Saturday 7 May 2016

Tasting silence

I sit
Appreciating the silence
That forever
Underscores
Sound.

As the M1
Thunders and swooshes
Around me

As feelings
Thoughts
And sensations
Dance, sparkle
Fight and play
Within me.

I sit,

And luxuriate
In gratitude
For the silence
That has never left me.

That has always
Generously
Accompanied me.

The exquisite bridge
Between the world
And eternity.

A tear forms.

I know
I am home.

Thursday 5 May 2016

Rest now my brave warrior

Today I met another part of me.

A part dedicated to trying to control and suppress my feelings.

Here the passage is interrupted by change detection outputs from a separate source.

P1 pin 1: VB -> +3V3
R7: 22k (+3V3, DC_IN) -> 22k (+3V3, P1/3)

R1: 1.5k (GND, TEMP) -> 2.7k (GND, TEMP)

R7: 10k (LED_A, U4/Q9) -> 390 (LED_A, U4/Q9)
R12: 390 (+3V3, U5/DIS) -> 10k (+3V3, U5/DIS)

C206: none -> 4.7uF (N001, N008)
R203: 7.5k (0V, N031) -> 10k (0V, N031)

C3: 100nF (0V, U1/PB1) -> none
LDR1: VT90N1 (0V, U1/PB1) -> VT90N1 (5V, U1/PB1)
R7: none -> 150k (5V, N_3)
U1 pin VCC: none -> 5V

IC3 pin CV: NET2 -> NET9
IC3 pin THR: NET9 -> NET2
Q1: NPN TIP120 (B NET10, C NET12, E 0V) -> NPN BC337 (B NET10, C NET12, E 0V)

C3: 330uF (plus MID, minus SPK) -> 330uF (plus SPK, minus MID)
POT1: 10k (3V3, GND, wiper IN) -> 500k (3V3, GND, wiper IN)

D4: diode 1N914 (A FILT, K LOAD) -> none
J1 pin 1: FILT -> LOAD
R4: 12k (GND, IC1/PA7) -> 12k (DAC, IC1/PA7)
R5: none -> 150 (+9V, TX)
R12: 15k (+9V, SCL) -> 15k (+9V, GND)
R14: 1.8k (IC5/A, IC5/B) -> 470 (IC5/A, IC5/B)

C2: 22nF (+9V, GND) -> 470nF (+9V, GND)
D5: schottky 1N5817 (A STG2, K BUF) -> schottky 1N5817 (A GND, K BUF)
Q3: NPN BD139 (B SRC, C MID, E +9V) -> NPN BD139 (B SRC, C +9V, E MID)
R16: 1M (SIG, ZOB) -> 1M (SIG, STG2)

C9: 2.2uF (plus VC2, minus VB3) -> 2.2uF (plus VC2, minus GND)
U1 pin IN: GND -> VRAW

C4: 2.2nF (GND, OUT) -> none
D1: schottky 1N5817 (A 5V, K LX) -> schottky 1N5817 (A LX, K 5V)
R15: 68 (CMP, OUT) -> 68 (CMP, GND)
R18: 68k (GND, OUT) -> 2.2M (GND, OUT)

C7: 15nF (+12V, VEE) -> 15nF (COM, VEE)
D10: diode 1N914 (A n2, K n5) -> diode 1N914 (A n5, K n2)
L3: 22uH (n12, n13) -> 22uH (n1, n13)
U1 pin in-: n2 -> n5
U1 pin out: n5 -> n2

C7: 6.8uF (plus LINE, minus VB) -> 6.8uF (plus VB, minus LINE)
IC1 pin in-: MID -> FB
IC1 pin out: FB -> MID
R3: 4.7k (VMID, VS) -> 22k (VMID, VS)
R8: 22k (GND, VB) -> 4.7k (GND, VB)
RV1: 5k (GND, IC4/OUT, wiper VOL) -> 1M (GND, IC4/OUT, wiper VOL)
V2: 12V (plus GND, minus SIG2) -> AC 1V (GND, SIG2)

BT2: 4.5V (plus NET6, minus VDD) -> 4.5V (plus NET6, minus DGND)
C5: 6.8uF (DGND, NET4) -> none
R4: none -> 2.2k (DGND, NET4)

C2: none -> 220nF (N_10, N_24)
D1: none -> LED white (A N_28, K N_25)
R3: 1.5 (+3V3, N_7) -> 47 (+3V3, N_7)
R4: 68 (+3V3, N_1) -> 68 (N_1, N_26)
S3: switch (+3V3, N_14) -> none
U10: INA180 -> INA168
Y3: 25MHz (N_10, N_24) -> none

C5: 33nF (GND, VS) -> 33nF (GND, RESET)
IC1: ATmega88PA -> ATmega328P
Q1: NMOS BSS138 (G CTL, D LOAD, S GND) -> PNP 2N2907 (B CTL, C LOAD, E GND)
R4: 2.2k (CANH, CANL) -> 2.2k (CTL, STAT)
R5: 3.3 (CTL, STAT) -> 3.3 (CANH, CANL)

It was angry, violent, terrified, despairing and exhausted.
Because it had been given an impossible job
when I was only 3 or 4 years old.

And it had been trying to do this impossible job
without any success for all these years
creating an exhausting unending war inside me.

When I was small

It wasn’t OK to be angry.

It wasn’t OK to be sad.

It wasn’t OK to be scared.

It was made clear to me that these feelings
were not acceptable.

They needed to be controlled.

There was no other way.
I was shown no other way.
None of the adults around me knew any other way.
So for me there was no other way.

And so this part was born
At age 3 or 4
Whose job
Was to control these “bad” feelings
By any means necessary.

But feelings can’t be controlled
And he didn’t have the means
Although every day he tried
Even though it tired him out.

And he became angry with these feelings
That kept on coming
And that he could not control.

And he felt violent towards
These feelings
Over which he had no power
And he could not control.

And he wanted to push away
Hurt, kill or destroy
These feelings
That he could not control
And that he feared
Would overwhelm
And destroy him.

And so the war inside
began.

Now it turns out
That what these feelings needed
Was love.

All they needed was
love.

They needed nothing
but love.

But when I was small
There were no adults
Who could teach me that.

No one who could show me
the way of internal love.

So the birth of my brave internal warrior
was indeed my best shot back then.
Although his mission
was always doomed
to failure and frustration.

Today I really met him
for the first time
Though he has travelled
with me
through the decades

And I found out from him
what he believed his job to be.
And I was sad.
And it all made sense.

And I told him
For the first time
You don’t need to do that job
It’s not your job to try to control the feelings.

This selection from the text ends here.